In a preferable embodiment, three transverse frames 122 are mounted along the main chamber: one at the centre and two at the sides of the reactor, to ensure tightness of longitudinal cover 102. In other embodiments, only two transverse frames 122 may be used (at the sides of the reactor), or more than three transverse frames 122 can be used.

The transverse frames 122 are also useful as convenient handles for transporting the reactor 100.

The main body 101 and the gasket 107 are made of PTFE (poly(tetrafluoroethylene)). It’s advantage is that it does not react with the monomer. It is thermally and chemically stable, which ensures obtaining a good quality polymer. During cooling, PTFE shrinks in a similar manner to polystyrene and polyvinyl toluene, which prevents cracking of the material. Moreover, it is not subject to visible degradation and the reactor may be used multiple times. Its chemical resistance allows obtaining a pure polymer.

The longitudinal cover 102 is made of steel. Droplets of the monomer may settle on the cover 102 during polymerization, which may lead to local damage of the longitudinal cover 102. The heterogeneous distribution of polymer on the longitudinal cover 102 (only in the form of droplets) can lead to local overheating, and due to problems with the reception of heat, if the longitudinal cover was made of PTFE, it would be damaged.

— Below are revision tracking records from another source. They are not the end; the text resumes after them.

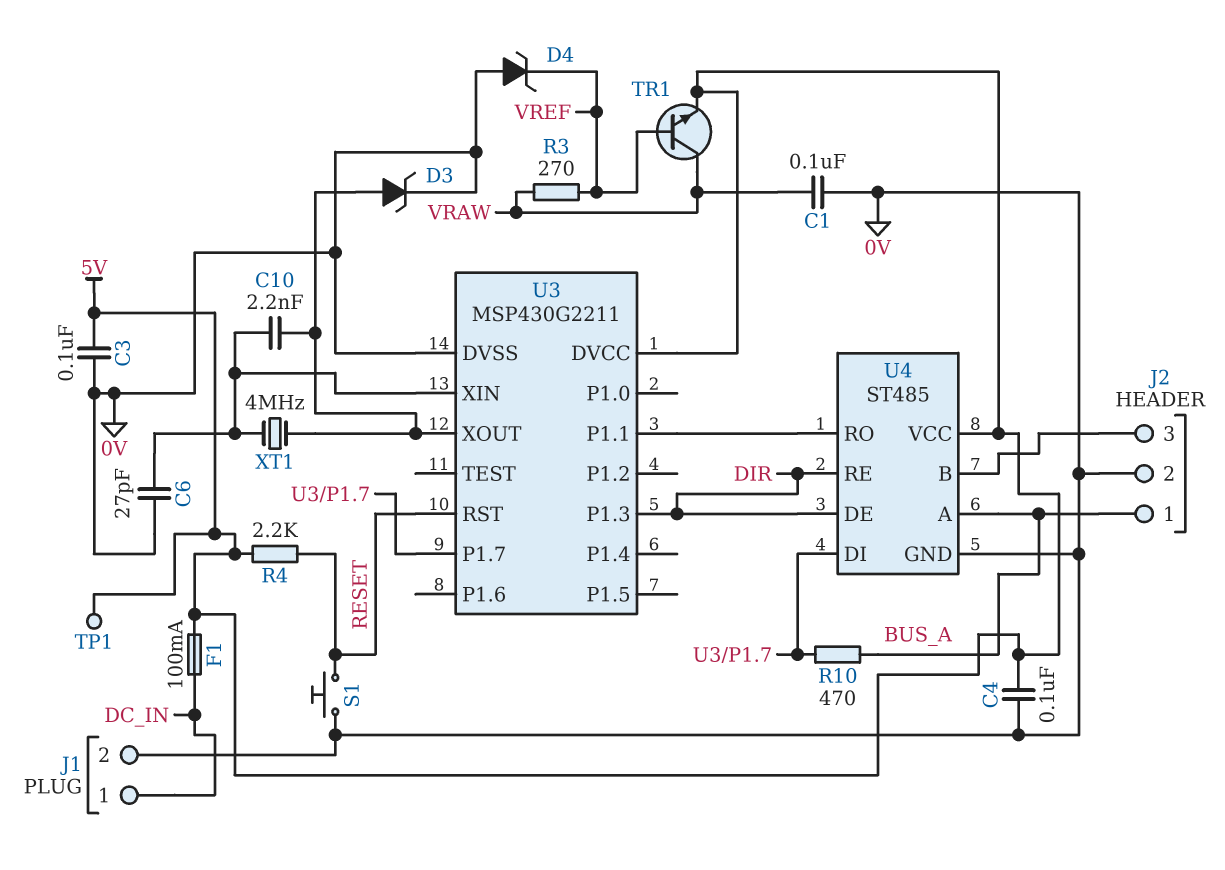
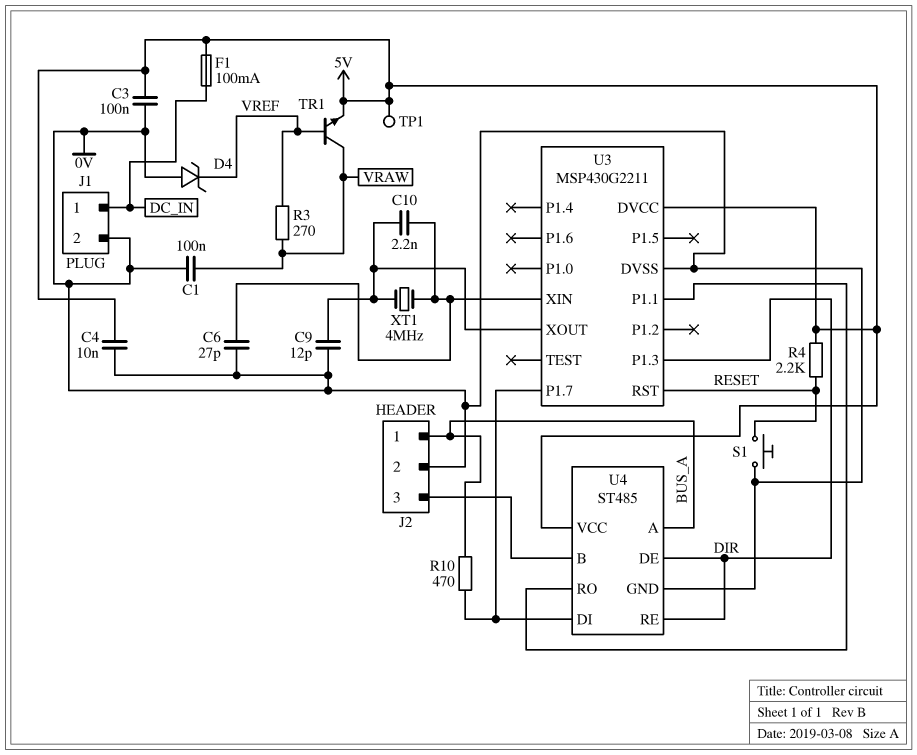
C4: 100nF (0V, 5V) -> 10nF (0V, 5V)
C9: none -> 12pF (0V, U3/XOUT)
D3: zener (A U3/XOUT, K 0V) -> none

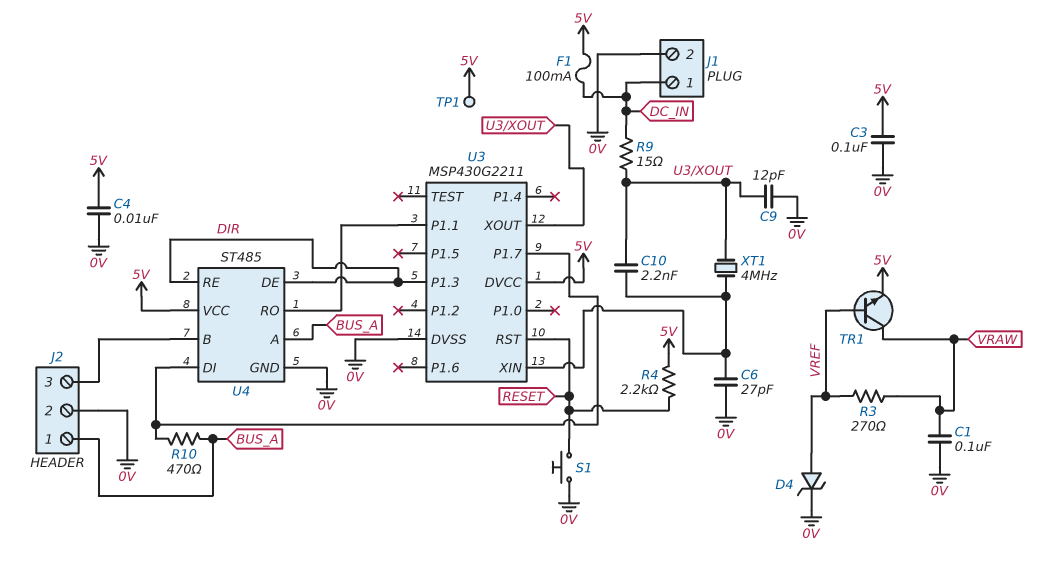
D4: zener (A 0V, K VREF) -> zener (A VREF, K 0V)
R9: none -> 15 (DC_IN, U3/XOUT)

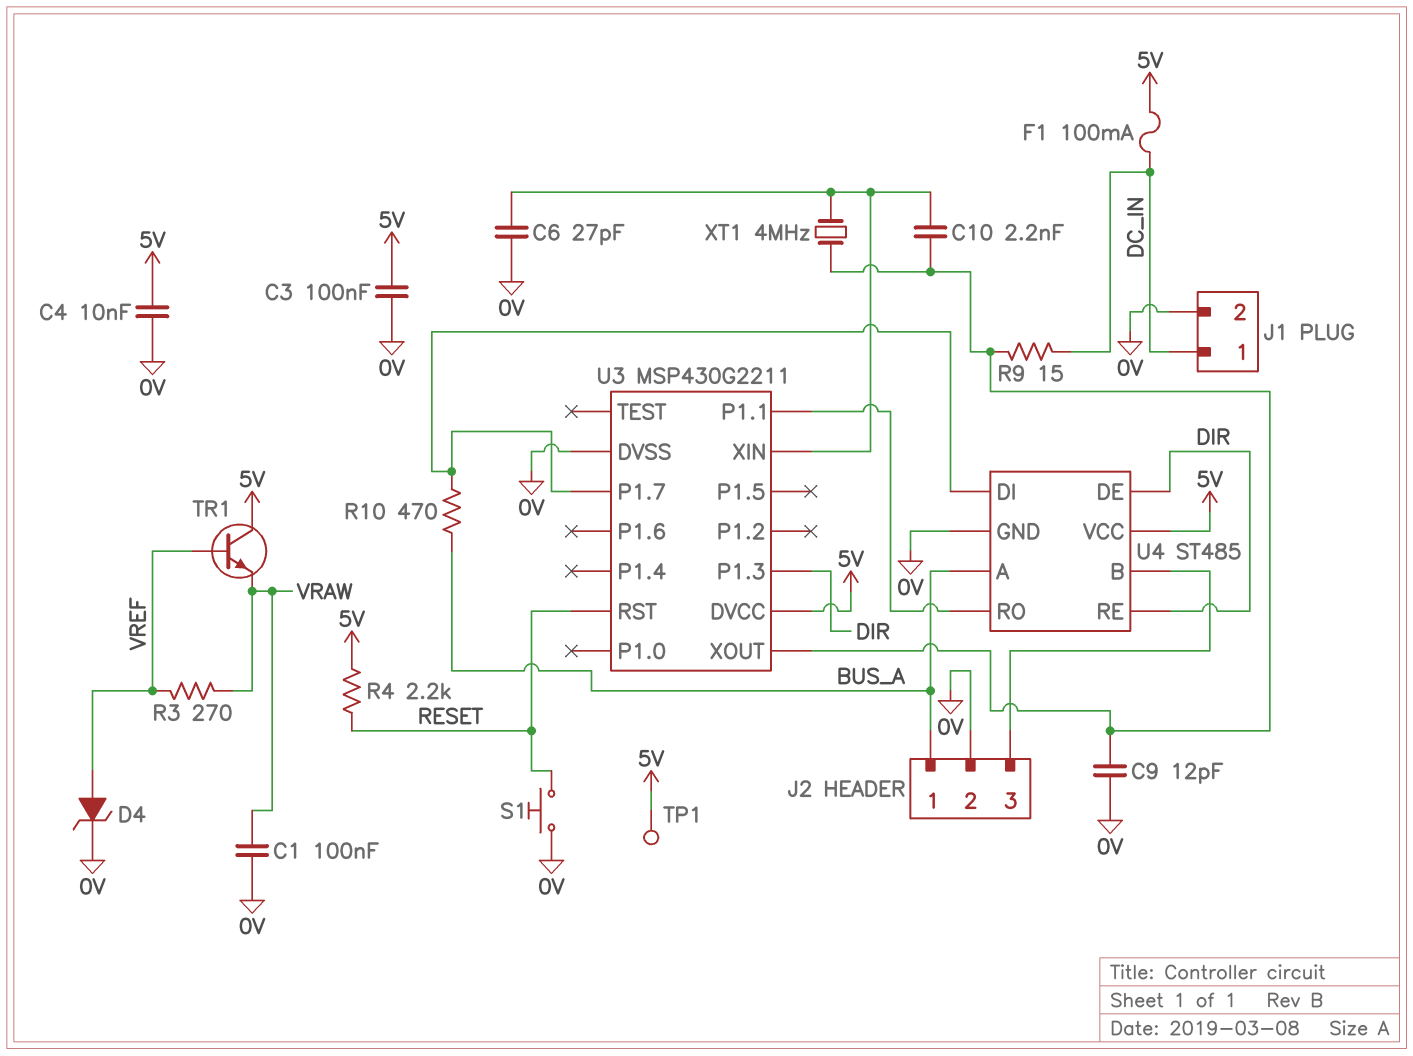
TR1: NPN (B VREF, C VRAW, E 5V) -> NPN (B VREF, C 5V, E VRAW)

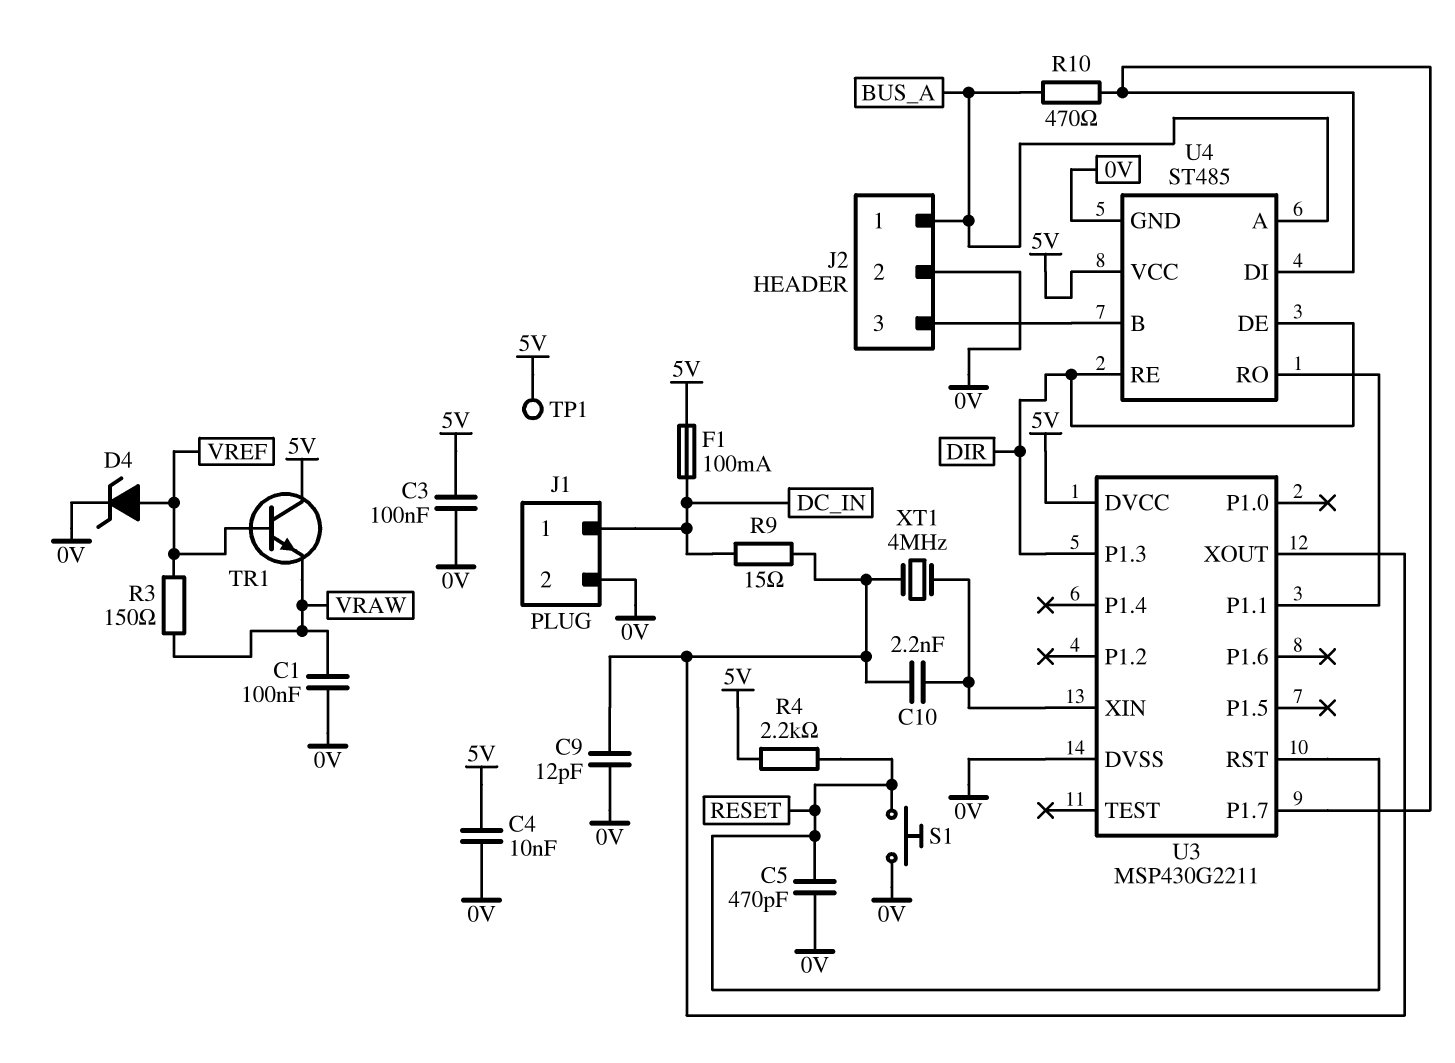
C5: none -> 470pF (0V, RESET)
C6: 27pF (0V, U3/XIN) -> none
R3: 270 (VRAW, VREF) -> 150 (VRAW, VREF)

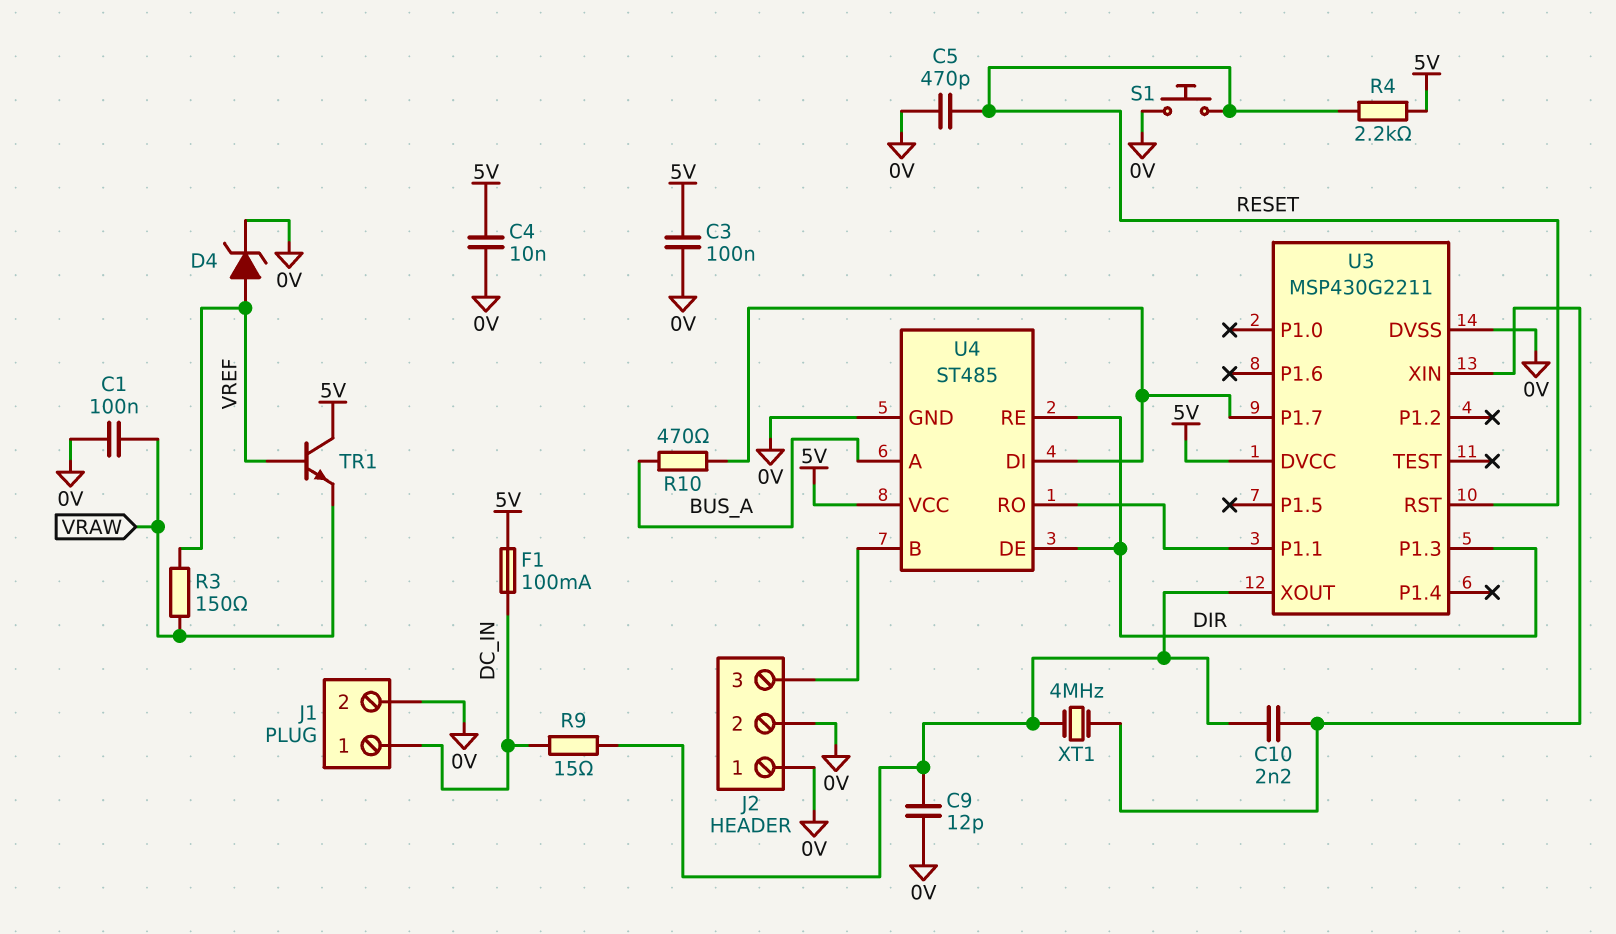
J2 pin 1: BUS_A -> 0V
TP1: test point (5V) -> none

By making the longitudinal cover of steel instead of PTFE, this problem is eliminated. Furthermore, the steel longitudinal cover 102, similarly to the steel baseplate 120 placed under the bottom of the reactor (between the bottom of the main body 101 and the transverse frames 122), distributes heat in a uniform manner and is resistant to compression caused by the transverse frames 122. If the longitudinal cover 102 was made of PTFE, it would be too soft and it could deform during the polymerization process.

The longitudinal frame 110 is made of steel

The construction of the reactor 100 enables removing of the polymer block without damaging it, due to the detachable end walls 103 A, 103B and the detachable longitudinal cover 102. The scintillator that is formed adheres to the bottom and to the walls of the reactor, therefore is the sides and top were not detachable, it would be hard to remove the scintillator. Removal is also facilitated by grinding and polishing the bottom of the main chamber.

Notches 123 can be provided at each of the two longer sides of the reaction chamber. The notches 123 are positioned at the bottom of the walls, at the level of the upper edge of the reactor bottom. For example, the notches 123 can have dimensions of 8 x 6 mm. The notches 123 allow slight parting of the walls, in order to remove the polymer block, with limited risk of mechanical damage to the main chamber 101 of the reactor 100.

In end walls 103 A, 103B there may be drilled openings closed by PTFE screws 119. Prior to polymerization, after the reactor is mounted, the reactive mixture can be subject to barbotage with a neutral gas (introduced via these openings), in order to remove oxygen from the chamber 101. Removing oxygen is preferable, since the presence of oxygen could lead to yellowing of the polymer surface. After the barbotage, PTFE screws 119 are screwed into the openings, and the sealed reactor 101 is placed in a furnace, to begin the block polymerization process begins. The reactor as presented herein can be used to effect the polymerization process within a temperature range of 30 - 300°C and is resistant to high pressure.

In one example embodiment, the reactor can have the following dimensions:

external dimensions of the chamber: 577 mm x 110 mm x 85 mm;

- internal dimensions of the chamber: 543 mm x 88 mm x 56 mm;

dimensions of the longitudinal cover: 570 mm x 77 mm x 8 mm;

length of the whole reactor along with the metal frame (without the pressing frames):

655 mm.

Preferably, the ratio of the internal length and width of the chamber is from 10:1 to 4:1 (preferably 6:1).

Preferably, the ration of the internal length and height of the chamber is from 10:1 to 4:1 (preferably 6:1).

While the invention has been described with respect to a limited number of embodiments, it will be appreciated that many variations, modifications and other applications of the invention may be made. Therefore, the claimed invention as recited in the claims that follow is not limited to the embodiments described herein.